TCP metric collection for PostgreSQL does not work

Hi,

I encountered an issue regarding the TCP metric collection and I don’t know how to further investigate this issue.

I deployed a small sample application that has two backend services. Each backend service uses a dedicated PostgreSQL database respectively. The application works fine after deploying it with Istio and activating mTLS, however, I noticed that TCP metrics are not working for the database connections.

Both backend services utilize the PostgreSQL JDBC driver to connect to their respective database. The databases are deployed using the PostgreSQL helm chart.

To test whether or not TCP metrics are working at all, I deployed the bookinfo sample application using MongoDB. TCP metric collection for MongoDB traffic is working fine.

Kiali shows MongoDB traffic in the service graph while my postgres services are shown as “unused nodes” (another indicator for missing TCP metrics for the postgres deployments).

How can I further investigate/debug this issue?

Best regards,
Dennis

It sounds like you have sidecars injected in front of your postgres instances, is that correct?

A few debugging pointers:

  • Make sure the postgreSQL deploys meet the current requirements
  • Look at the istio-proxy logs on the postgres pods to see if there are any REPORT errors to Mixer.
  • Look at the envoy stats to verify traffic is flowing through the proxies. This may require expanding the set of default collected proxy stats (see: Envoy Statistics Operations doc)
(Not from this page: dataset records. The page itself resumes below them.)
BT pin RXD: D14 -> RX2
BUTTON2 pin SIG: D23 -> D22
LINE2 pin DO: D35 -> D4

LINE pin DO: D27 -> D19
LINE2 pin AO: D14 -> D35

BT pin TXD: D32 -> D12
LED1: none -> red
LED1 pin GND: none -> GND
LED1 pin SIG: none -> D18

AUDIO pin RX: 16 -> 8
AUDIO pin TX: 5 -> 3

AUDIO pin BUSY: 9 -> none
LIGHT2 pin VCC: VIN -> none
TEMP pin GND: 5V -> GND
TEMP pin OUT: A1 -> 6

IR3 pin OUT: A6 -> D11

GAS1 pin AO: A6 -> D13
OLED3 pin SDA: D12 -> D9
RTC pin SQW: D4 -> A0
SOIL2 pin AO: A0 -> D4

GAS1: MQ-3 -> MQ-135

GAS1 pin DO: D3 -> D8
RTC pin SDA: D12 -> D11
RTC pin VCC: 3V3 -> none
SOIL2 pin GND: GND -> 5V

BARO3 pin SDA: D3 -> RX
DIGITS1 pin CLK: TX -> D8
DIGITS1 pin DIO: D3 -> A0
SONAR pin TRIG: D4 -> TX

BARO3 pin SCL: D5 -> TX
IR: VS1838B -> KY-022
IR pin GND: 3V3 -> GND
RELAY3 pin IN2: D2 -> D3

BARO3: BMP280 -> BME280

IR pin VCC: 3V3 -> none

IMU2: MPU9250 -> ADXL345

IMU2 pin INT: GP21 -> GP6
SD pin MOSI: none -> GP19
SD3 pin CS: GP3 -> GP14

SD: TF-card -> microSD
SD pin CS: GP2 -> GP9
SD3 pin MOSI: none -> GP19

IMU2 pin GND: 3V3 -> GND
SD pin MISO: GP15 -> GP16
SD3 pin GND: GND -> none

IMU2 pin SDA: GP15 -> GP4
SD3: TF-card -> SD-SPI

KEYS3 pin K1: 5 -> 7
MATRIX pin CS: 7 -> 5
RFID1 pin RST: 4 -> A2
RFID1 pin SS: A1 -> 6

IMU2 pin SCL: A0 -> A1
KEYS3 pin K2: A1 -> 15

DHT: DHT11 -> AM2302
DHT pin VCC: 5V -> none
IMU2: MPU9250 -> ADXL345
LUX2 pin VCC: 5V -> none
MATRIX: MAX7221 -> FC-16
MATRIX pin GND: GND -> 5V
Hope that helps get the investigation started,
Doug.

Yes, I have sidecars injected in front of my postgres instances.

Thank you very much for your helpful pointers!
Indeed, the istio-proxy logs show several REPORT errors to Mixer. It also shows that the report errors are likely caused by a wrong mTLS configuration.

After I deactivated mTLS, TCP metrics worked fine.
I still don’t know how to fix my mTLS configuration though.

I use a mesh policy with TLS mode STRICT. I use one global destination rule in namespace istio-system with name default to set TLS communication to ISTIO_MUTUAL. I use two specific destination rules to set the TLS communication to Kiali and Grafana to DISABLED as they don’t have a sidecar. And I use one destination rule in namespace istio-system to disable TLS for the k8s API server.

Did I miss anything?

Update: It works!

The not-working mTLS configuration for my application consisted of:

  • A MeshPolicy to enable mTLS STRICT mode
  • A destination rule with name default in namespace istio-system to enable client-side TLS communication
  • A destination rule to disable client-side TLS communication to Kiali service (Kiali does not have a sidecar)
  • A destination rule to disable client-side TLS communication to Grafana service (Grafana does not have a sidecar)

However, it turns out that when installing Istio using the istio-demo profile, the installer deploys two destination rules for the istio-telemetry service (i.e. Mixer). However, these destination rules do not contain the configuration for client-side TLS communication to Mixer. Thus, the communication between sidecar proxies in the dataplane and Mixer fails. After adding the TLS configuration as described in the istio-demo-auth profile, everything works as expected (see below).

# Configuration needed by Mixer.
# Mixer cluster is delivered via CDS
# Specify mixer cluster settings
apiVersion: networking.istio.io/v1alpha3
kind: DestinationRule
metadata:
  name: istio-policy
  namespace: istio-system
  labels:
    app: mixer
    chart: mixer
    heritage: Tiller
    release: istio
spec:
  host: istio-policy.istio-system.svc.cluster.local
  trafficPolicy:
    portLevelSettings:
      - port:
          number: 15004
        tls:
          mode: ISTIO_MUTUAL
    connectionPool:
      http:
        http2MaxRequests: 10000
        maxRequestsPerConnection: 10000
---
apiVersion: networking.istio.io/v1alpha3
kind: DestinationRule
metadata:
  name: istio-telemetry
  namespace: istio-system
  labels:
    app: mixer
    chart: mixer
    heritage: Tiller
    release: istio
spec:
  host: istio-telemetry.istio-system.svc.cluster.local
  trafficPolicy:
    portLevelSettings:
      - port:
          number: 15004
        tls:
          mode: ISTIO_MUTUAL
    connectionPool:
      http:
        http2MaxRequests: 10000
        maxRequestsPerConnection: 10000
---

Great to hear you were able to solve the issue! We’d love to hear ways to make that situation easier to debug.